What is it then? “writer’s block?”

You corny motherfucker.


Then what?

What the fuck are you even talking about?

Look at you – sitting there like a fucking goon, a block away from the god damn ocean – crying about your stupid fucking writing.

Just shut the fuck up and look around.


What the fuck is that you’re eating?

Fucking “ahi tuna and watermelon tostadas,” huh?


Oooohhh – La-di-fucking-da. Look out for this guy.

Who the fuck are you?

You ungrateful fuck.

Look at this asshole… all suffering’n shit cuz he “can’t write anything worth sending.”

Jesus Fuck! what are you drinking? That looks expensive. It’s some stupid fucking overpriced LA cocktail, right?

A “Poblano Escobar,” huh?

Just shut the fuck up.

You fuck.

Who do you think you are, anyway? Fucking Charles fucking Bukowski?

You fucking wish.

What the fuck are you worrying about?

Your shit is working, man.

Why you whining like a motherfucker who’s shit ain’t working then?

You can throw a rock one way and hit the sand.

And throw a rock the other way and hit your crib.

Motherfuckers are buying your shit every god damn day whether you send out emails or not.

You legit described this moment in one of your stupid fucking journals a few years ago.

Probably around New Year’s time too while you were writing your fucking resolutions, you god damn nerd.

So just shut the fuck up for a second.

You wanna write something worth sending, huh?

Don’t ever fucking forget:

What you feel, they feel.

So if you sit here and grind some shit out just to get it out, they’re gonna feel it and it ain’t gonna sing… and you ain’t gonna like it.

But if you fucking laugh and have fun and feel like Ryan while you’re writing it, they’re gonna have a good time and feel good when they’re reading it.

Whatever the fuck that Maya Angelou quote is about people don’t remember what you said but they remember how you made them feel.

That’s the game with your emails too.

The first thing that needs to happen is they need to feel good about reading those fucking things.

That is most important.

It’s more important than even trying to HELP THEM… because the fact is, if they’re not opening, reading and feeling – they ain’t gonna do a motherfucking thing with your shitty help.

You’re just another fucking distraction.

Write something that makes you laugh and shut the fuck up.


PS  – go check out my IGTV channel. (the icon is under my profile photo)

We’re gonna make the best god damn show to ever hit that fucking 3-day old network.

Imma try to get in early and show motherfuckers how it’s done.

(if you don’t know what it is… it’s like Instagram making their own YouTube… but with one key difference:

Vertical Videos.

Like, how you actually hold your phone.

It’s weird as shit.

But I’m gonna get in on this shit early and take a shot at the title.

Here’s one about how to make paragraphs on Instagram.

And here’s what happened when we tried to deposit Instagram followers at the bank.
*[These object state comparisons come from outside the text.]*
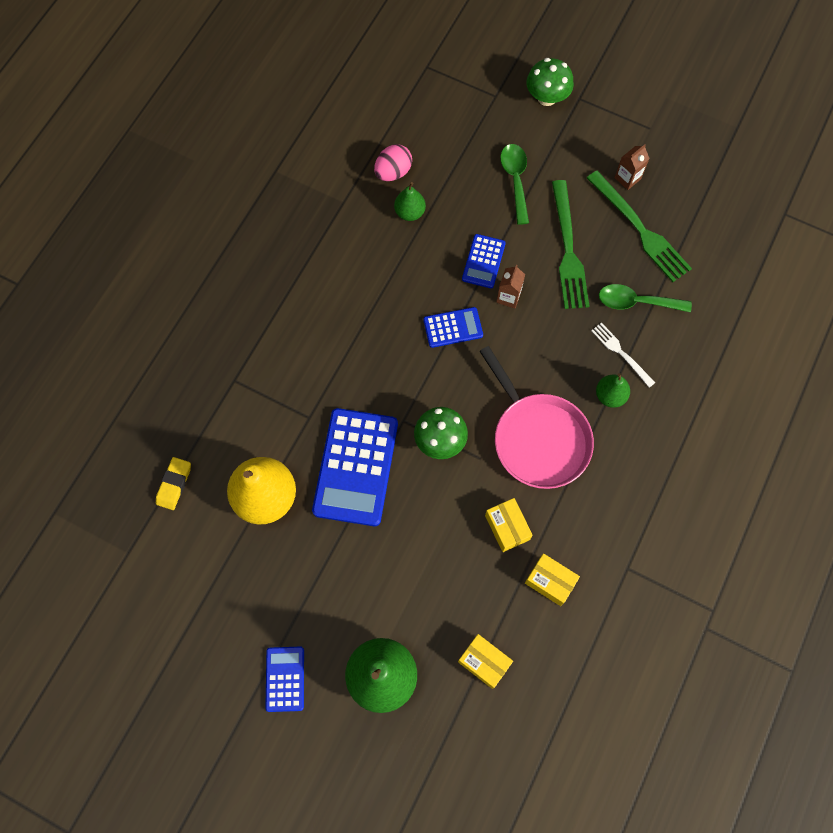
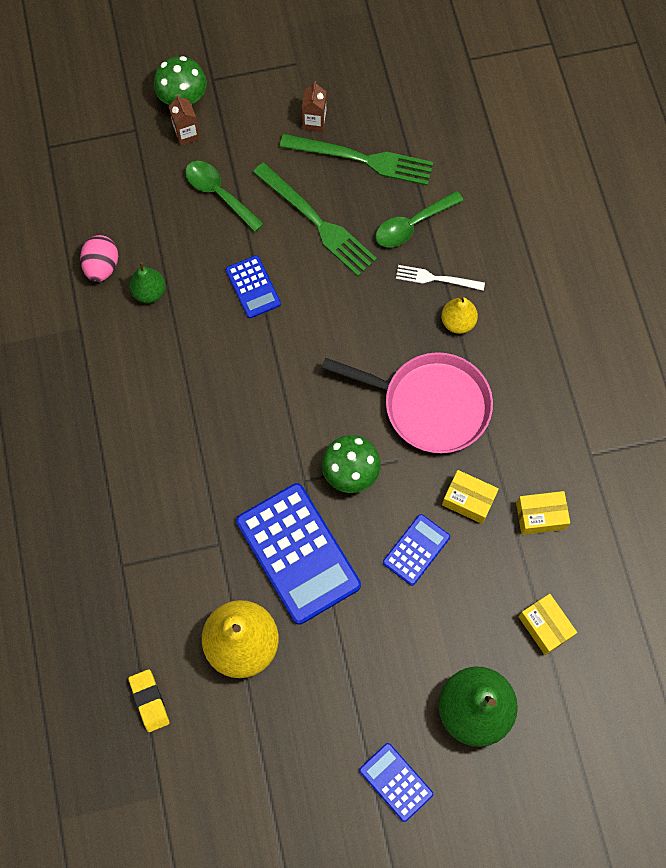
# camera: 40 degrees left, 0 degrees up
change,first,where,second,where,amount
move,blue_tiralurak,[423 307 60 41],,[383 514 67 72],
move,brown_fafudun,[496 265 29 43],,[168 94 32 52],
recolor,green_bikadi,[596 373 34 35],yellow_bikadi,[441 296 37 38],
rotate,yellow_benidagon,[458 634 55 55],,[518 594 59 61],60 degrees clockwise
PPS – I got a fucking shit ton of emails back about the two spots I was opening up for private consulting.

I should pretend like I found more spots to sell and make a bunch of money.

But I can’t do this shit with more than two people right now.

So yeah, no.

Oh, you don’t like marketing, huh?

poor fucking baby. then don’t pretend you actually give a fuck about anything. Cuz you don’t.

You just want the glory.

You just want to show up and do the thing.

You just want people to know that you can help them and that you’re smarter and better than those other fucking dipshits who are ripping them off.

But even if you’re one of those “yeah I don’t care about making money, and I don’t have anything to sell” people.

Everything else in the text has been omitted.